Als sie in der Früh aufwachte war das Bett neben ihr leer und Jakob schon im Büro. Nach dem Aufstehen entschied Isabel ganz regulär zur Arbeit zu gehen. So konnte sie immer in Severins Nähe sein und war zugleich durch die Routine doch etwas abgelenkt. Ihr erster Weg führte sie zu ihm auf die Intensivstation. Sein Zustand war im Wesentlichen unverändert, keine unmittelbare Lebensgefahr, aber noch lange nicht über dem Berg. Als Isabel am späteren Vormittag wieder nach ihm schauen ging, stand ein großer, ihr unbekannter Mann an seinem Bett. Er kam ihr entgegen, als er sie kommen sah, begrüßte sie mit ihrem Namen und stellte sich als derjenige vor, der beim Überfall auf Severin dazugekommen war.

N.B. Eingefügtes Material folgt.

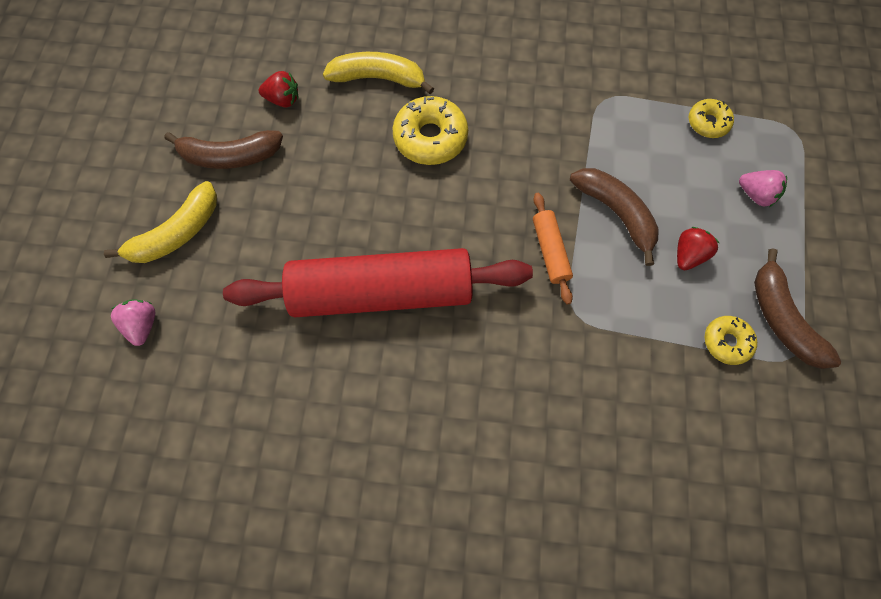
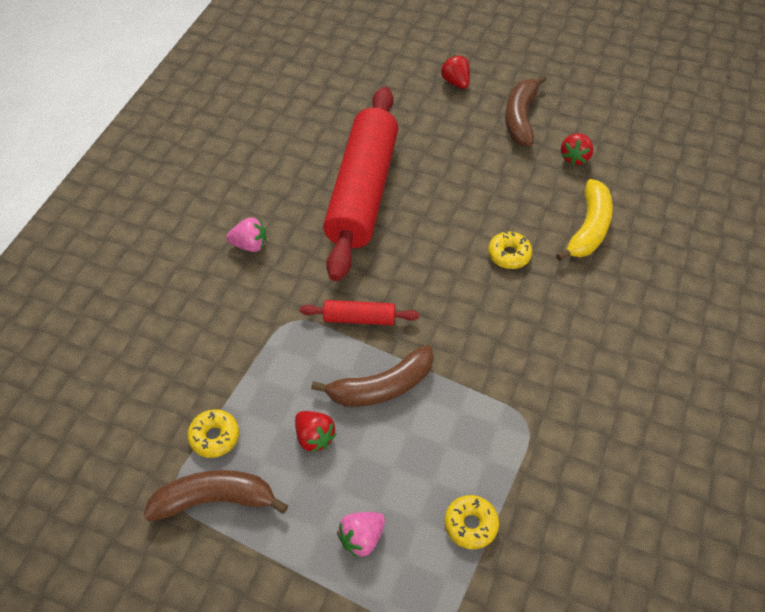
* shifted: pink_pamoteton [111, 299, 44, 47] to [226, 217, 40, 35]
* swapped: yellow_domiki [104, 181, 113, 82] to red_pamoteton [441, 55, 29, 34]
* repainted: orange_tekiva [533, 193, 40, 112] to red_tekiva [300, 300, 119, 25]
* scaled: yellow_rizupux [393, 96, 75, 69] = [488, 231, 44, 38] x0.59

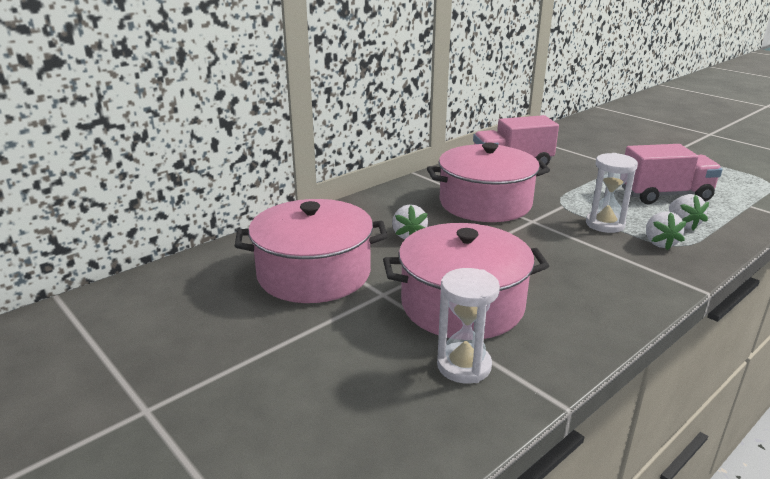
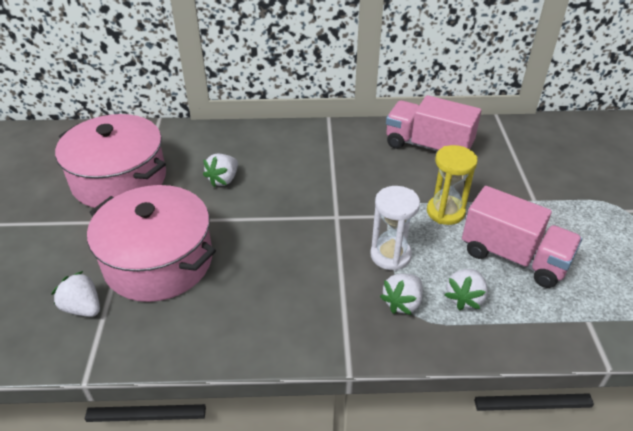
* gone: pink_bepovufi [427, 143, 123, 79]
* new: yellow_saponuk [427, 145, 51, 80]
* swapped: white_saponuk [437, 268, 63, 115] to white_pamoteton [52, 271, 48, 46]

„Herr Tanner, der ehemalige Kommissar, der Severin gerettet hat?“ fragte Isabel nach.
„Ja, nur war ich leider ein bisschen zu spät.“
„Trotzdem vielen Dank Herr Tanner und vor Allem gute Besserung! Es tut mir leid, aber ich muss mich schon beeilen, ich habe noch zu tun.“
Auch Tanner sagte, er hätte noch zu tun und auch er verriet nicht was. Er hatte darauf bestanden, heute schon entlassen zu werden und war nur noch als Besucher hier. Die weitere Behandlung seiner Wunde konnte genauso gut auch ambulant durchgeführt werden. Wegen der Schlinge um seinen verletzten Arm, brachte Tanner den Mantel nicht ganz zu. Er befand kurzerhand, dass sie nicht mehr nötig war und entsorgte sie in einem Abfallkorb im Foyer.